What if we are not puzzled? That is because we presume that ‘we already understand’. We think our existing concepts and theories suffice in making sense of what we encounter in world politics. I suggest that the question of ‘what limits?’ is based on the same presumption; if we do not see the limits of our theorising about IR and security in inquiring into others’ conceptions of the international, this is because we presume that ‘we already understand’. Let me elaborate on this with reference to an example: security dynamics in the Middle East.

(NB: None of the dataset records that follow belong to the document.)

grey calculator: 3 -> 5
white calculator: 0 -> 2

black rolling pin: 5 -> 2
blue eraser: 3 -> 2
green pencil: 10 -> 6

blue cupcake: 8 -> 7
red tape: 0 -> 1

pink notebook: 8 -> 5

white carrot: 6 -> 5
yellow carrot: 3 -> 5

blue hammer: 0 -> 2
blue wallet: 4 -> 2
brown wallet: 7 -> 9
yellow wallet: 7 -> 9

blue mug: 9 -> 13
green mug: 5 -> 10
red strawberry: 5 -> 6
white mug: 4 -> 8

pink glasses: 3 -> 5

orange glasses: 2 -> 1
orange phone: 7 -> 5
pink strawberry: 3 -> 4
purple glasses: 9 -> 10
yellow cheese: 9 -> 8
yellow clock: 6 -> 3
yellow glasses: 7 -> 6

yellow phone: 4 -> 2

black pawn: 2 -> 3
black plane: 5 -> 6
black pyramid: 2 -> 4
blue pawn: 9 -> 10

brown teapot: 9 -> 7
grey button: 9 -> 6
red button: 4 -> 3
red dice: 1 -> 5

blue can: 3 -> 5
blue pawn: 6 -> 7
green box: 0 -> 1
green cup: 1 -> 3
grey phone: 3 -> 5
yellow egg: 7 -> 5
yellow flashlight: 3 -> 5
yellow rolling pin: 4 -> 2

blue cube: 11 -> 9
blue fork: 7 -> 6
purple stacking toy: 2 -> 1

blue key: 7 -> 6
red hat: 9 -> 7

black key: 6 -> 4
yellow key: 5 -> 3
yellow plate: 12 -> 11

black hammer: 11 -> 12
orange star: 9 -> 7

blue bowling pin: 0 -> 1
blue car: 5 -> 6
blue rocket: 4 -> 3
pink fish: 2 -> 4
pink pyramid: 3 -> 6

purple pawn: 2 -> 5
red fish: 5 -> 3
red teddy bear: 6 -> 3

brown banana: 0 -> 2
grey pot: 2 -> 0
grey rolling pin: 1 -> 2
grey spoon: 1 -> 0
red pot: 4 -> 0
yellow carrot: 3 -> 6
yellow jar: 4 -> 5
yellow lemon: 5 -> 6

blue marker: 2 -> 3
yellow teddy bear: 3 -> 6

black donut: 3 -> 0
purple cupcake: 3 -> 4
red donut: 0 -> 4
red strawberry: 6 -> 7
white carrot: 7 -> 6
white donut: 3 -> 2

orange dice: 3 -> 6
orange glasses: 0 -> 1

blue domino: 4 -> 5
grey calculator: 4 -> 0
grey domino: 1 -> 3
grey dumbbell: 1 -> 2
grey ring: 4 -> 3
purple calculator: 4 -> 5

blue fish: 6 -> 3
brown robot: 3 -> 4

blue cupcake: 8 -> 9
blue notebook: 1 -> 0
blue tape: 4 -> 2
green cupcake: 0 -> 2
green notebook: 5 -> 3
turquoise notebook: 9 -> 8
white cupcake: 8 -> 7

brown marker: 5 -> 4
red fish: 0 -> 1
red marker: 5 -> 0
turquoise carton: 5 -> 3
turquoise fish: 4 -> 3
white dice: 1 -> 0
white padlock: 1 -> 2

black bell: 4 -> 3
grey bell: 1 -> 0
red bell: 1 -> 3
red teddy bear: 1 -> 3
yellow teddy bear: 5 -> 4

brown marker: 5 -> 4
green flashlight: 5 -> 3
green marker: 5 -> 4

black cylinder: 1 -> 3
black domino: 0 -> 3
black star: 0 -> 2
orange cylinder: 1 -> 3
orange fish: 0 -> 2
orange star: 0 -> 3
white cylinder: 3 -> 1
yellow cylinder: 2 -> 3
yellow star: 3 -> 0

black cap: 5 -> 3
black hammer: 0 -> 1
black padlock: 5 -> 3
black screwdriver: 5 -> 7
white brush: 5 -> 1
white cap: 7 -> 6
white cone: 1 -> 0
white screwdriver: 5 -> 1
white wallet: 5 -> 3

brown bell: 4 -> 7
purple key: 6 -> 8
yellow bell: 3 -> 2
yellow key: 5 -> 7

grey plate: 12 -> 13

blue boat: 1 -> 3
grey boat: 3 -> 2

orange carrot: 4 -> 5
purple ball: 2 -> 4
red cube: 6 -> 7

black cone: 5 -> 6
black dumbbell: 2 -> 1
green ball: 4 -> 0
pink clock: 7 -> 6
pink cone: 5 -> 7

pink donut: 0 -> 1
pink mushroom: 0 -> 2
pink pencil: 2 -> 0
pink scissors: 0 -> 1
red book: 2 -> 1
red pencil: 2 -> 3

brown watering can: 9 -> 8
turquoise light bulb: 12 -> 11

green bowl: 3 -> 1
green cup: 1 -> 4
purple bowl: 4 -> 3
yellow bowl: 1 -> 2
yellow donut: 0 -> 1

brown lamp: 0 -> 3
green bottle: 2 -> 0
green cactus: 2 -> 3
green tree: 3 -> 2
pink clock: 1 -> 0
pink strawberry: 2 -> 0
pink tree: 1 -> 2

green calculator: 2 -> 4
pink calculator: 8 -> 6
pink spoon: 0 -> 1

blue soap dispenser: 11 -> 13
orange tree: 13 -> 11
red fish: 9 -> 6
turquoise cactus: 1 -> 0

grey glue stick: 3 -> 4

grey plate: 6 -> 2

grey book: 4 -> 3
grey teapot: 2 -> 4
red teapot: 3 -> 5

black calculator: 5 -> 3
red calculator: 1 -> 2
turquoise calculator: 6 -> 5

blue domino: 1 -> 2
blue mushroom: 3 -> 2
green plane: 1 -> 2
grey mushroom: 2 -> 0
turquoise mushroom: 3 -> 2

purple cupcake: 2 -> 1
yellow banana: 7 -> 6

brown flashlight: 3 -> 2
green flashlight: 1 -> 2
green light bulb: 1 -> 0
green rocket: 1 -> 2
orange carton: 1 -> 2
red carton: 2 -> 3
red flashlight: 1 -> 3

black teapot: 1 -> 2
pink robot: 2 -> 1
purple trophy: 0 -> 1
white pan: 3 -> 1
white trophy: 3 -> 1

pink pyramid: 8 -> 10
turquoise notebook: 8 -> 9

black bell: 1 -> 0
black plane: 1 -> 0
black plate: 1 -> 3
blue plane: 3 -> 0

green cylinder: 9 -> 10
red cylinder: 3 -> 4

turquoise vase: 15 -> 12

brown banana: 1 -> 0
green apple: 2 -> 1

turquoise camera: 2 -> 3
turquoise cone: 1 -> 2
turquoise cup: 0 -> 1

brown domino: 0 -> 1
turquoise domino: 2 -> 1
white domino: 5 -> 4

Steven M. Walt’s 1987 study on Middle East security entitled The Origins of Alliances focused on alliance politics in the Middle East. In this book, Walt (1987) pointed to a type of alliance behaviour that could not be accounted for by structural realist accounts. Whereas structural realist frameworks focused on power balancing, noted Walt, the dynamics of relations between Arab states suggested that they were responding to threats and not necessarily changes in military power. In response to this puzzling behaviour of Arab states, Walt offered a new concept: ‘balance of threat’.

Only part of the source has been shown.